Brief Respite for Manufacturing Shipments

Following several months of steady gains, manufacturing shipments were virtually flat in April. They rose minimally to $492.8 billion, although they are 7.2% higher than a year ago. At the same time, new orders for manufactured goods fell in April by 0.8% to $494.4 billion.

Manufacturing production is nearly evenly split between two broad categories: durable goods (such as transportation equipment) and non-durable goods (like food products). The chart below displays the relative shares of the principal types of manufactured goods, with durable goods in the right half of the chart, and non-durables on the left.

The gains in shipments made over the last 12 months bring monthly volume to just shy of its highest level ever, $497.4 billion reached in November 2014. The red line in the chart below illustrates the highest level.

And the Foreign Trade Balance Improves

For the second consecutive month, the U.S. foreign trade balance improved in April; it was 2.1% lower than the prior month. The last two months’ data partially reverse the deterioration in trade seen since October of last year.

But, despite all efforts to “bring manufacturing back,” lower production costs of some countries such as China or Mexico prevent the U.S. from making any significant progress. The arm-twisting and higher-tariff tactics of the current administration might be able to obtain some relief, but it comes at the risk of retaliation from foreign countries.

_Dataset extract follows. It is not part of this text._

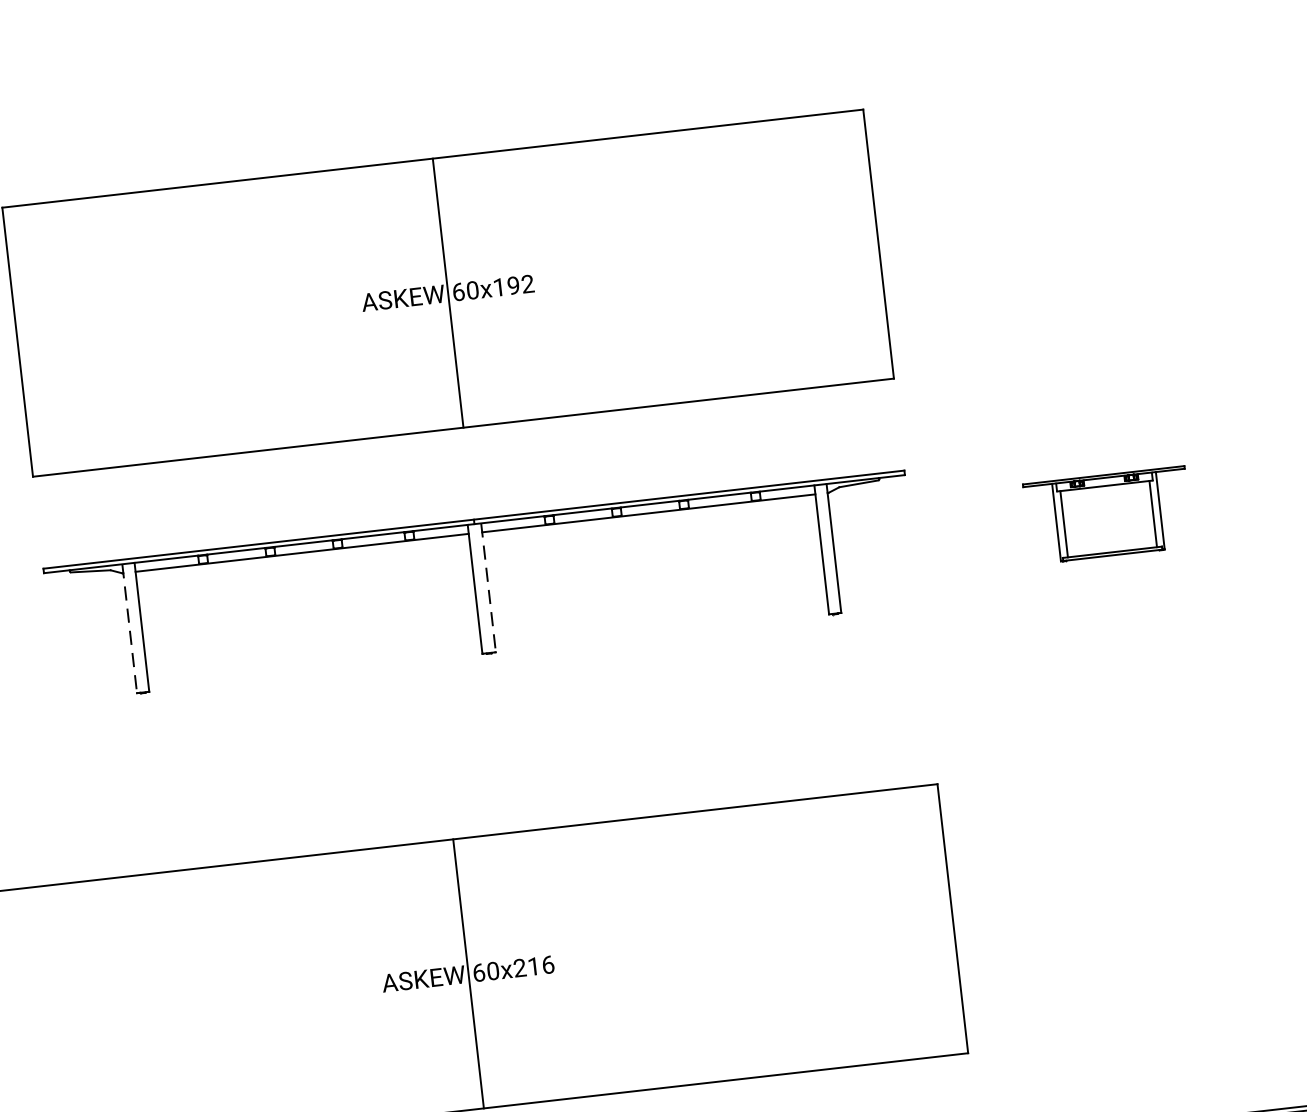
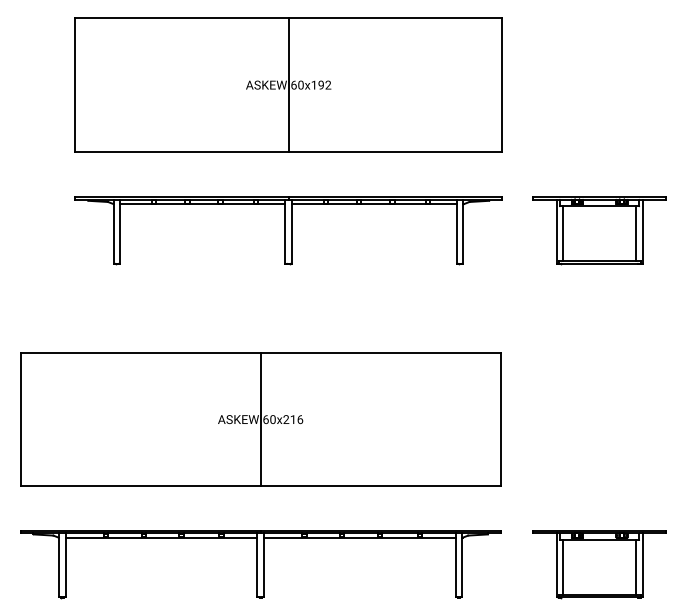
part: (1108, 514) -> (599, 230), size x1.67
line: (489, 587) -> (292, 231), dashed -> solid
line: (130, 628) -> (114, 231), dashed -> solid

U.S. policy has traditionally relied on lowering tariffs imposed on foreign goods, on the well-accepted understanding that free trade benefits all. The American position has been that our example and soft persuasion would lead other countries to follow our lead and lower their tariffs levied on U.S. goods. But that obviously has not been always the case, leading the U.S. to its current predicament.

Mortgage Rates Moderating

Mortgage rates moderated further last week, dropping a nearly negligible two basis points to 4.54%. Even though the Fed is still expected to raise its benchmark interest rate this week (the so-called Fed Funds rate), the market is currently expecting the Fed to follow a less aggressive posture regarding future rate hikes.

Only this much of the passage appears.